За окном в разомлевшем от жары Леонтьевском переулке звенели неестественно громкие голоса, слышался дробный стук больших ножей и вкусно пахло какой-то сдобой и жареным мясом. Это в длинном желто-белом доме напротив, где жил Станиславский, собирались обедать. Там всегда обедало много народу… И никто не знал и не ведал того, что уже знали три человека в этом маленьком кабинете на втором этаже особняка, похожего на старинный русский терем. Правда, Бакушинский в тот час тоже не подозревал, что эти миниатюры и для него станут главным делом всей жизни.
2
Когда Палех стал одним из центров русского иконописания, точно не установлено.
Карамзин считал, что дело затеялось еще во времена князя Андрея Боголюбского, специально насаждавшего во Владимиро-Суздальских землях разные искусства и ремесла.
Во всяком случае, есть свидетельства, что существует это поселение не менее тысячи лет, что в четырнадцатом веке им владели князья Палецкие (фамилии явно от названия села, а само это слово, по всей видимости, от общеславянского слова «леха», то есть борозда, межа). В семнадцатом веке Палех принадлежит уже боярам Бутурлиным и довольно широко известен на Руси своими иконами. Сподвижник Симона Ушакова Иосиф Владимиров в «Трактате об искусстве» пишет: «Шуяне, холуяне, палешане продают их на торжках и развозят такие иконы по заглушным деревням и продают их в розницу и выменивают на яйцо и на луковицу, как детские дудки. А большей частью выменивают их на обрезки кожи и на опойки и на всякую рухлядь».

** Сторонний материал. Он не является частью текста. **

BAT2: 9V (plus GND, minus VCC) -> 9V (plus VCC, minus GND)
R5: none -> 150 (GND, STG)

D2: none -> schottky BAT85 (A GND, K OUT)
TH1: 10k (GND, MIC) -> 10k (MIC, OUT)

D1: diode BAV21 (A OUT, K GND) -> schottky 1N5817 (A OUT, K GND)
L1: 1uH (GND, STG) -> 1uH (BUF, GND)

Тогда палехские иконы, видимо, были одними из самых простых и дешевых. Но к девятнадцатому веку положение меняется. В селе развивается миниатюрное письмо, и мастерство художников вырастает настолько, что, когда Гёте, заинтересовавшись иконописанием, просит русские власти прислать сведения о суздальских иконописцах, ему сообщают в 1814 году, что самое заметное в этом искусстве — село Палех, что мастеров там шестьсот душ и что особенно славятся миниатюрным письмом крестьяне Андрей и Иван Александровы Каурцевы. Написанные ими иконы «Двунадесятые праздники» и «Богоматерь» были отосланы великому поэту в подарок.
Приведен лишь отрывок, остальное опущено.